The problem today is that science is not done the way people claim science is done. Making startling claims to the media is becoming much more the norm than the exception. It helps careers and grants to appear on TV and the media. If the claims are unfounded – as the arsenic eating bacteria may well be – it does back-fire. Scientists are willing to take this risk today. If scientific claims are made in the media, it is not surprising that the scientific response will also be public. With Internet, blogs and Twitter, it is obvious the old ways of conducting scientific discussions will give way to a much more public ones including social networking sites.

 

HOW SELF-CORRECTING

IS SCIENCE?

The second important issue is an even more fundamental one – how self-correcting is science?
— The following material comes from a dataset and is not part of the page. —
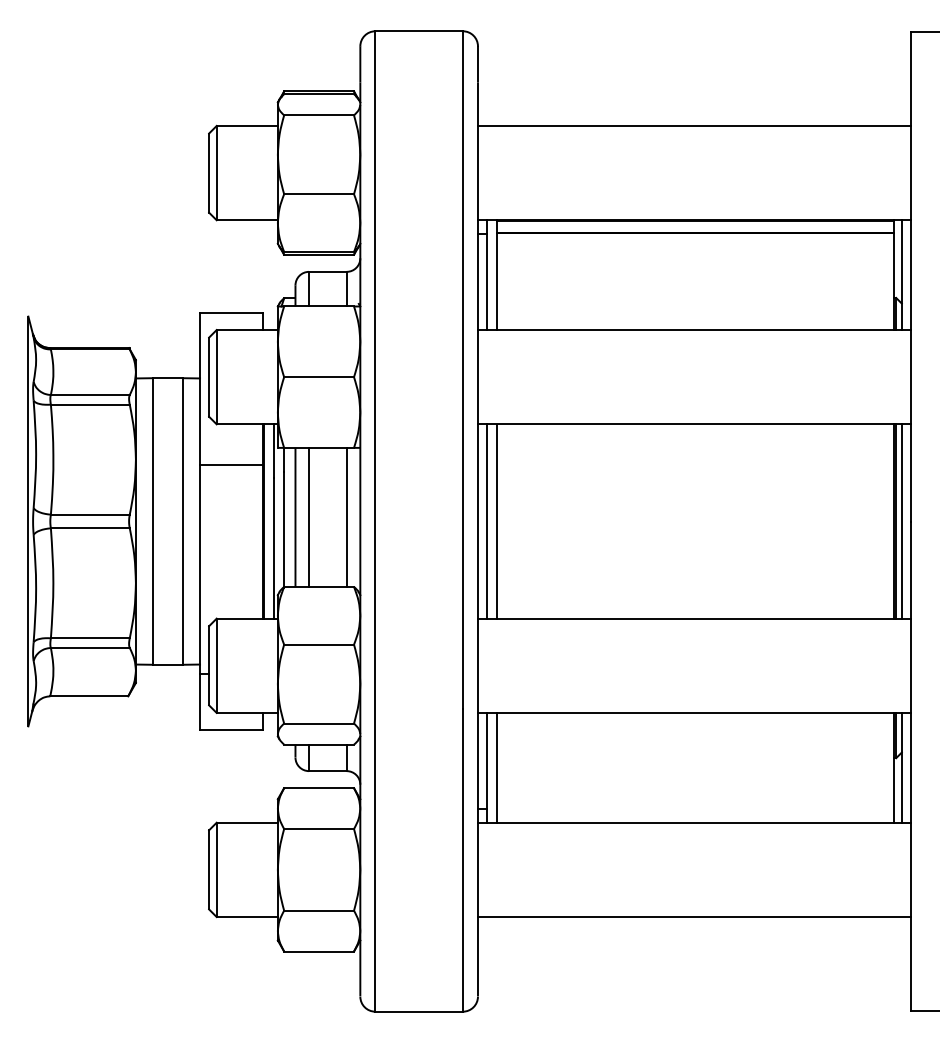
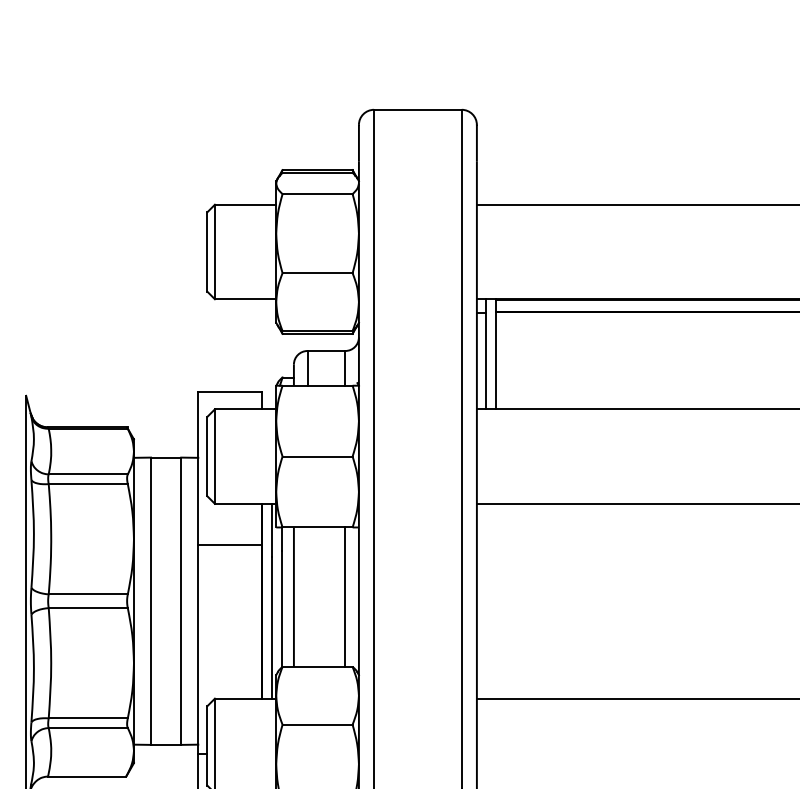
line: (309, 516) -> (307, 596), removed
line: (487, 521) -> (486, 601), removed
line: (496, 521) -> (495, 601), removed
Carl Zimmer in an important article  has pointed out that science is not as self-correcting as it is claimed. He has used the arsenic controversy to show that though it would be comparatively easy to repeat the experiments and disprove the results of Felisa and her team, no serious scientist would actually do this. This is simply because no serious science journal publishes what are called replication studies or negative findings. Therefore, even if a researcher took the time and trouble to disprove Felisa and co's research, this would not give them any academic brownie points.

 

It is this approach to science where only positive results are published that makes science appear a very different enterprise than it actually is. In life, science is largely walking down paths that yield no results. This is something that nobody would conclude if he or she looked at the plethora of results in the scientific journals. More important, it allows known dead-ends in science to remain as apparently fruitful paths, as results showing it to be dead-end are not published, while a number of past publications may indicate it to be a productive one.

 

If we take the current controversy, none of the eight who had critiqued the arsenic result in Science have actually tried to replicate it. Zimmer points out, “That would take months of research: getting the bacteria from the original team of scientists, rearing them, setting up the experiment, gathering results and interpreting them. Many scientists are leery of spending so much time on what they consider a foregone conclusion, and graduate students are reluctant because they want their first experiments to make a big splash, not confirm what everyone already suspects.”

 

Zimmer has also written about another case, “Daryl Bem, a psychologist at Cornell University, shocked his colleagues by publishing a paper in a leading scientific journal, The Journal of Personality and Social Psychology, in which he presented the results of experiments showing, he claimed, that people’s minds could be influenced by events in the future, as if they were clairvoyant”.

 

However, when other scientists submitted a paper showing that their experiments failed to show any such phenomenon, the Journal concerned refused to publish it, saying it did not as a policy, publish replication results. The original paper therefore still stands.

 

The problem in science, particularly in third world science is even worse. Our living contact with word of mouth negative results are limited. We depend much more on published results in known journals. If such results are faulty, it may widely be known amongst the leading researchers. However, a student in a far away lab could lose years of effort to come up with nothing after trying to build on such results. Even worse, the failure to find anything useful would not get him or her either a paper or a Ph D. This would truly be useless labour, all because the journal in question does not have a policy of retracting known wrong results. Nor does science have a policy which gives value to negative findings.

 

If science truly has to be a self-correcting process, it needs to put much more value and money into replication studies and negative findings. Without this, the self-correction in science would take place – but over a much longer time frame and with enormous hidden waste.